What role can and should the media play in women’s sport?
If you start from a – probably unrealistic – premise that the media cover the events of the day in an unbiased manner and then look at the media coverage of women’s sport you might logically conclude women were in a significant minority. Actually this approach would lead you to conclude that women were in fact just 7 per cent of the population because evidence from ‘Women in Sport’ shows that men’s sport coverage (93 per cent) still accounts for the vast majority of sports coverage across all media outlets.
But of course women aren’t in a minority at all in this country – though their levels of participation remain significantly and stubbornly below that of men. So the question is are these two things – low levels of media coverage and low female participation – related?
To some sense this is a chicken and egg question – in order to generate the media coverage you need the participation and to some extent the success of Great Britain athletes and teams. But we also know the media plays a huge role in galvanizing and promoting interest.
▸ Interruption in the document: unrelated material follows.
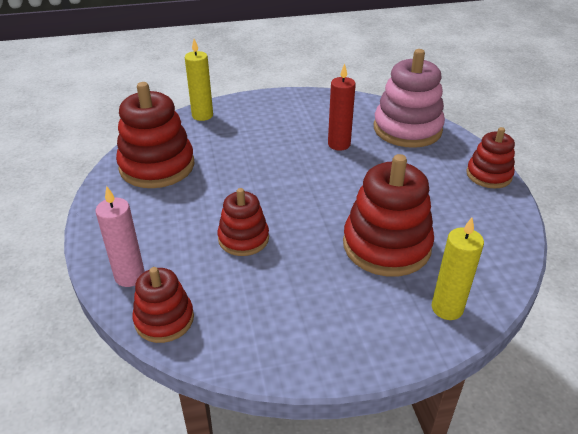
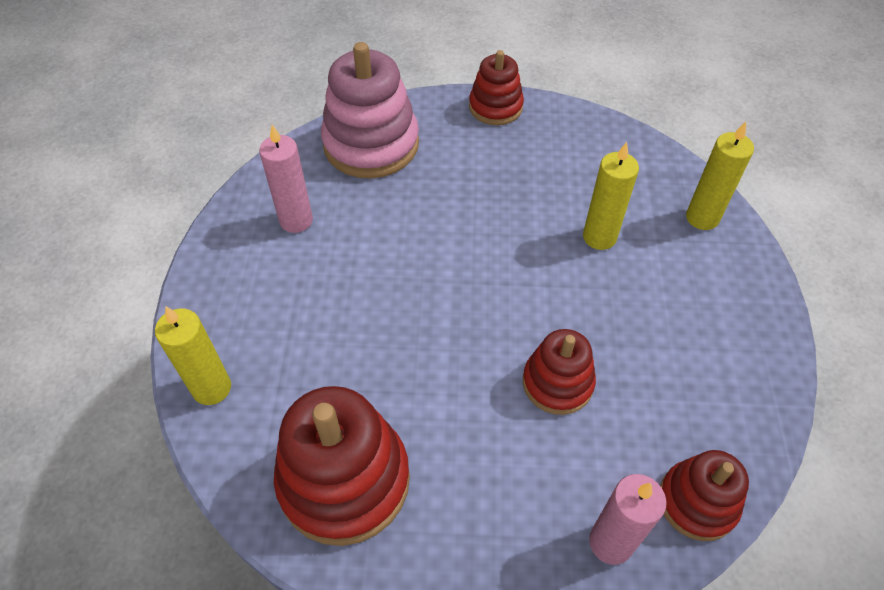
camera: 75 degrees left, 15 degrees up
(326, 116) = (296, 220): none -> pink candle
(339, 144) = (378, 225): red candle -> none
(386, 245) = (599, 237): red stacking toy -> yellow candle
Take the example of the London 2012 Paralympic Games. The BBC had the TV rights from the Olympics and it is probably fair to say many people thought that the coverage Channel 4 would give to the Paralympics wouldn’t be as extensive or impressive. But as soon as they released the “Meet the Super humans” trailer and rather cheekily said of the Olympics, well that was the warmup now for the main event, everything changed. As a nation we became fascinated in the classification system and we became fans of “the Last Leg” which brought an irreverence and humour to a subject many of us were nervous and scared of for fear of causing offense.
So my point is that sometimes the media does have to lead the way and in doing so generates something which excites and interests us.
Things are changing
Sponsorship and media engagement are often of course linked. Coming back to women’s sport there has been a history of very limited commercial investment. Data from Havas Sports and Entertainment about the UK Sports sponsorship deals registered in The World Sponsorship Monitor in 2013 shows only 0.2 per cent were for women’s sports and only 13 per cent was for mixed sports. Although London 2012 did see spike in the interests of women’s sport – with the money invested going up five fold from 1 million pound to 5 million pounds – when comparisons are made to men’s sport the picture is still bleak.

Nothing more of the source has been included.